Tuesday, November 12, 2013

The Cold Warriors

We watched in amazement as the fireball rose behind the Headquarters building. A fully fueled F-105 with an extra 275 gallon fuel tank under each wing makes a hell of an explosion when it crashes on take-off. The only black flying officer I saw flying the Thunderchiefs at Bitburg was Capt Emeal Tipton, and it was his crash we watched that August in 1963. I couldn't see the crash from Bitburg Air Base itself, too many buildings in the way. I had just come out of Base Personnel office, but I could see the fireball over toward the Trier Highway. He didn't make it.

According to the Veterans of Foreign wars, Capt Tipton wouldn't qualify for membership even though he died in Germany: he was a cold warrior.

The many hours Captain Tipton spent on alert duty don't count for much officially, nor do the millions of countless hours of combat alert duty the rest of the service men and women, regardless of branch, who served around the world in the Cold War. Officially, according to the Congress of the United States, you weren't officially shot at, so you don't count as a real combat veteran. It doesn't matter if you served on alert duty aboard a U.S. Navy carrier in the freezing sleet of the North Atlantic, or in the sweltering heat of a closed tactical missile launch bay underground in Okinawa. It matters even less if you served your tour of duty in the ZI, Zone of the Interior, or in civilian language, the United States, regardless of what you did. You aren't counted as a war hero. It doesn't matter we kept the most ominous, powerful threat ever posed to our country from attacking us, possibly destroying the entire planet in the process. 

We won. And nobody cares.  

5 comments:

theinnerwildkat said...

The bureaucracy and the little rules and caveats that often exist, especially within government often leaves me shaking my head.

Having lived in Bitburg, myself, this story hits close to home. You honor a serviceman who gave his life for our country, whether it's properly recognized or not...and draw to light some of the issues within our recognition system. Every service person is invaluable, regardless of where they served.

Jack Davis said...

I always consider myself a Vietnam Era veteran, I was in those Mace launch bays and the missile compound on Okinawa that you mention, when we went into War Readiness Condition 2 over the Gulf of Tonkin incident. I had just completed the paperwork and Class 2 Flight Physical to join the Kadena AB Skydiving Club, went to turn it all in and the note on the door said..."We're closed, the 173rd Airborne has been redeployed to Vietnam,

Bob said...

A good tribute George and spot on about serving.
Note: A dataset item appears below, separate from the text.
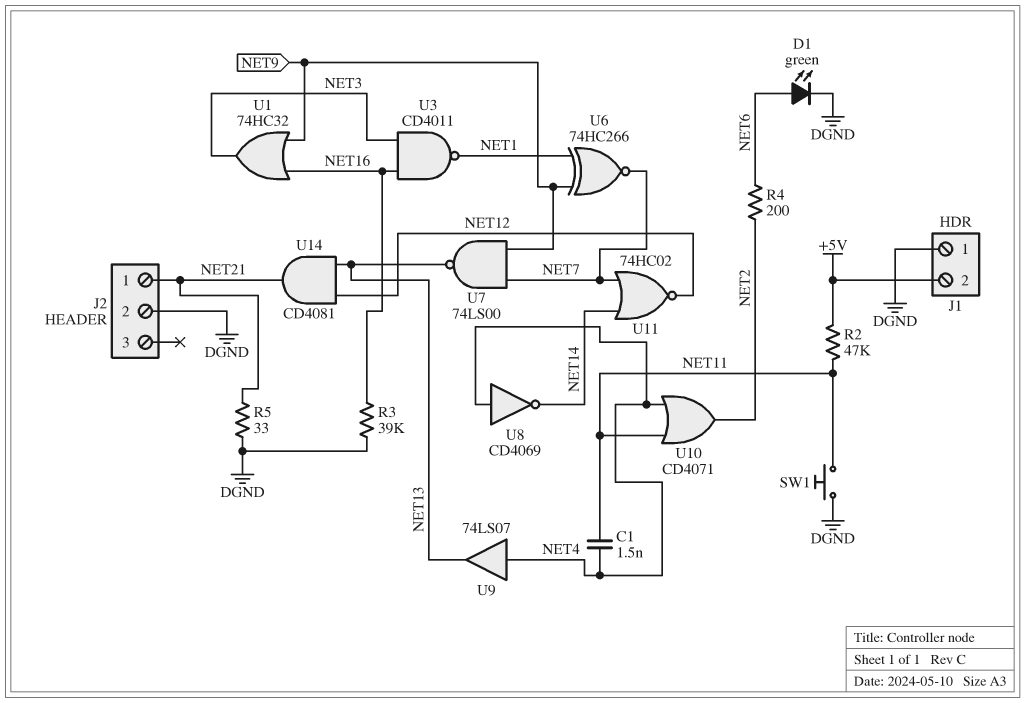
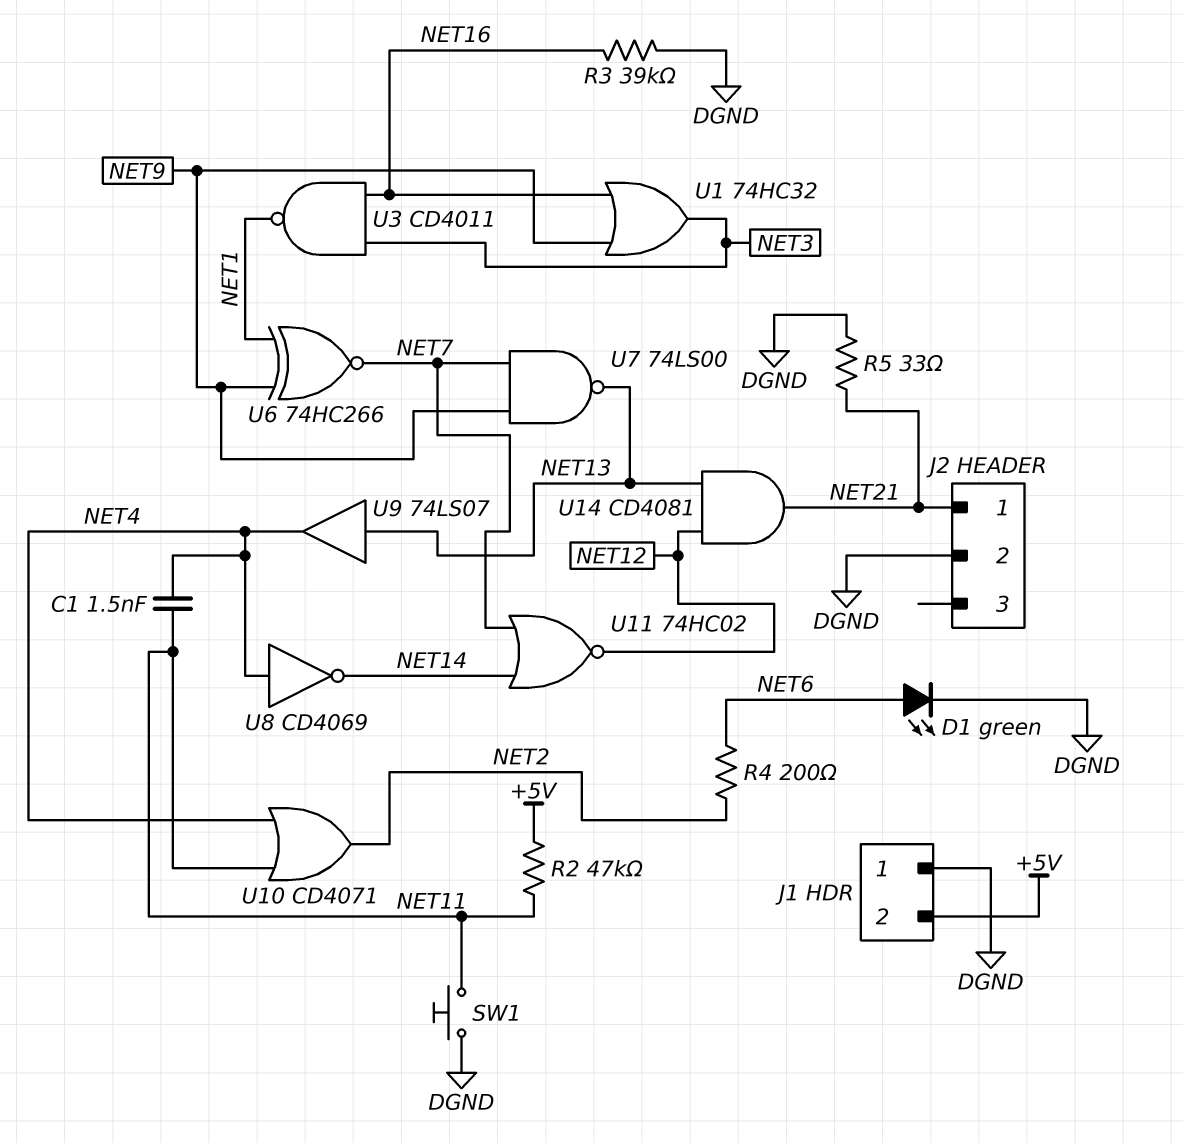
U9: buffer 74LS07 (in NET4, out NET13) -> buffer 74LS07 (in NET13, out NET4)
While stationed at Clark Air Base 1971 - 1973 I deployed TDY five different times to various remote radar sites in Vietnam. On two of those deployments I had to dive into bunkers because of VC rocket attacks. None of my individual TDYs were longer than thirty days and my total in-country day count for the 5 trips was 49. Those forty-nine total days and being under fire neither qualified me for the Vietnam Service Medal, nor could a mention that I was in country be made in my records. Thirty days on one visit or 60 days total were the magic numbers. I argued with the VFW for several years for entry into their roll but they were/are adamant that I didn't qualify and by the rules I didn't and don't.

Eric Tipton said...

Hello, my name is Eric Tipton and I am one of 5 children of Emeal Tipton. I was 3 years old when this happened and dont remember much. I'm 54 now and still live a life of "what if." I'm very proud of what my father accomplished at a time when opportunities were few for Black Americans. I've embraced this land of the free and realize that I have no excuses for not taking every opportunity to be successful. Thank you for posting this blog that I happened to find on an internet search. Moments like these are precious as we still don't know much about my father. Thanks you. He is definitely my "Cold Warrior."

Anonymous said...

My name is Timothy Swainhart. I was a young airman stationed at Bitburg at the time. I witnessed your father's aircraft taking off with his wingman. Your father's plane seemed to lose power, roll over, and then disappeared from my view. I heard the crash, saw the smoke, and went back to my office. We all mourned your father, our fellow airman. I am sure he would be proud of you.